I tried a single node with the command $ mpirun -np 1 ./xhpl
and with kernel ver 2.6.23.14 i get over 38Gflops
but with kernel ver 2.6.23.15 compiling with the same .config i get 7.xx
Gflops which is 1/5th that of the other kernel.
Keep in mind that only the kernels have changed from kernel.org not any
hardware or anything else as all else is same! but the performace drops
to 1/5th
There is no network involved in this single node quad core intel test
but just shared memory.
So the shared memory or smp performance of the newer kernels is far far
worse than upto 2.6.23.14!
Even with 2.6.25.rc5 the performance is degraded!
Can you please help me find why this is occurring? Please advise!
mY set up Quad core Q6600 intel overclocked stably to 2.88 GHZ , 6 gig
ddr2 800 mhz dual channel ram,
Allan Menezes


2008-03-16 10:43:21

by Marcin Slusarz

[permalink] [raw]
Subject: Re: HPL benchmarking linux kernel for shared memory performance.

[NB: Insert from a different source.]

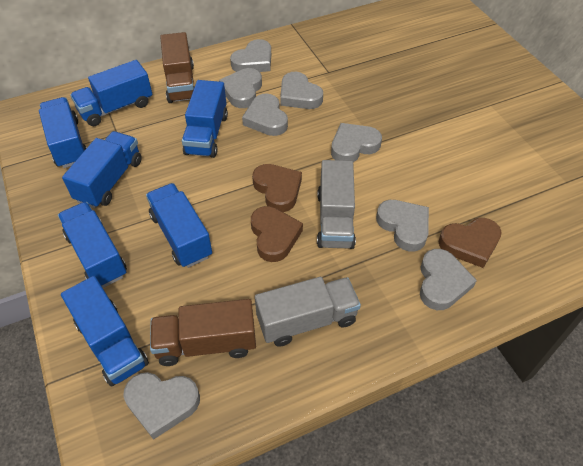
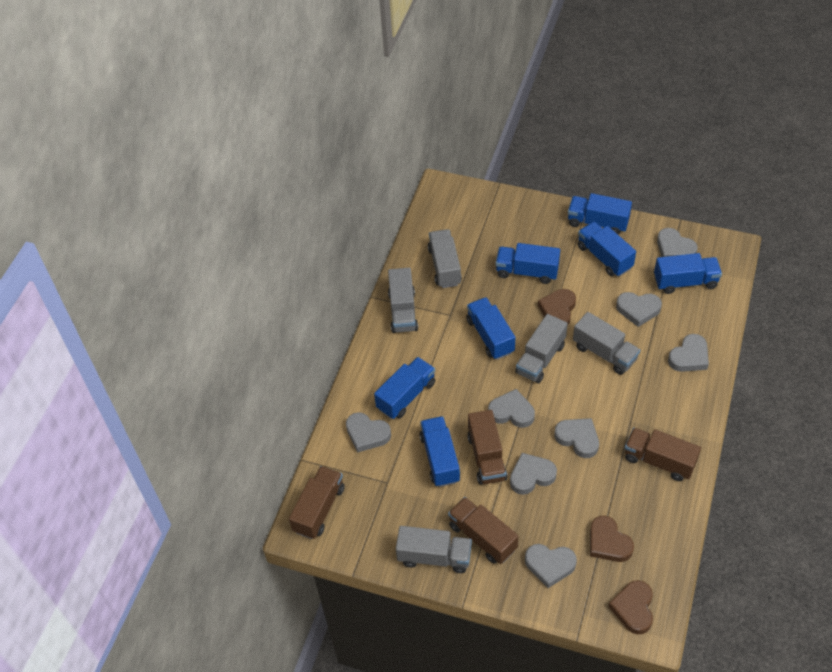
brown truck: 2 -> 4
grey truck: 2 -> 5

On Sun, Mar 16, 2008 at 01:38:51AM -0400, Allan Menezes wrote:
> Hi,
> I eliminated in which kernel verion this begins to happen. I am
> benchmarking a single node with hpl and openmpi beta 1.3 and gotoblas v1.24
> for personal noncommercial reasons.
> I tried a single node with the command $ mpirun -np 1 ./xhpl
> and with kernel ver 2.6.23.14 i get over 38Gflops
> but with kernel ver 2.6.23.15 compiling with the same .config i get 7.xx
> Gflops which is 1/5th that of the other kernel.
> Keep in mind that only the kernels have changed from kernel.org not any
> hardware or anything else as all else is same! but the performace drops to
> 1/5th
> There is no network involved in this single node quad core intel test but
> just shared memory.
> So the shared memory or smp performance of the newer kernels is far far
> worse than upto 2.6.23.14!
> Even with 2.6.25.rc5 the performance is degraded!
> Can you please help me find why this is occurring? Please advise!
> mY set up Quad core Q6600 intel overclocked stably to 2.88 GHZ , 6 gig ddr2
> 800 mhz dual channel ram,
> Allan Menezes

If you want to speed up bug resolution, you can bisect it to only one patch with git
(google for git bisect) on this tree:
git://git.kernel.org/pub/scm/linux/kernel/git/stable/linux-2.6.23.y.git

ps: please post your .config and dmesg output

Marcin

2008-03-16 18:14:18

by Roger Heflin

[permalink] [raw]
Subject: Re: HPL benchmarking linux kernel for shared memory performance.

Allan Menezes wrote:
> Hi,
> I eliminated in which kernel verion this begins to happen. I am
> benchmarking a single node with hpl and openmpi beta 1.3 and gotoblas v1.24
> for personal noncommercial reasons.
> I tried a single node with the command $ mpirun -np 1 ./xhpl
> and with kernel ver 2.6.23.14 i get over 38Gflops
> but with kernel ver 2.6.23.15 compiling with the same .config i get 7.xx
> Gflops which is 1/5th that of the other kernel.
> Keep in mind that only the kernels have changed from kernel.org not any
> hardware or anything else as all else is same! but the performace drops
> to 1/5th
> There is no network involved in this single node quad core intel test
> but just shared memory.
> So the shared memory or smp performance of the newer kernels is far far
> worse than upto 2.6.23.14!
> Even with 2.6.25.rc5 the performance is degraded!
> Can you please help me find why this is occurring? Please advise!
> mY set up Quad core Q6600 intel overclocked stably to 2.88 GHZ , 6 gig
> ddr2 800 mhz dual channel ram,
> Allan Menezes

Make sure that it is actually using multiple processes or threads, if it was
only using a single thread the number could be that low, and a number of really
trivial things being wrong could cause it to only be using one thread. "top -H"
will show threads.

Is the HPL executable identical (the same executable should work just fine so
long as the underlying HW is the same, so no need to recompile/relink xhpl)?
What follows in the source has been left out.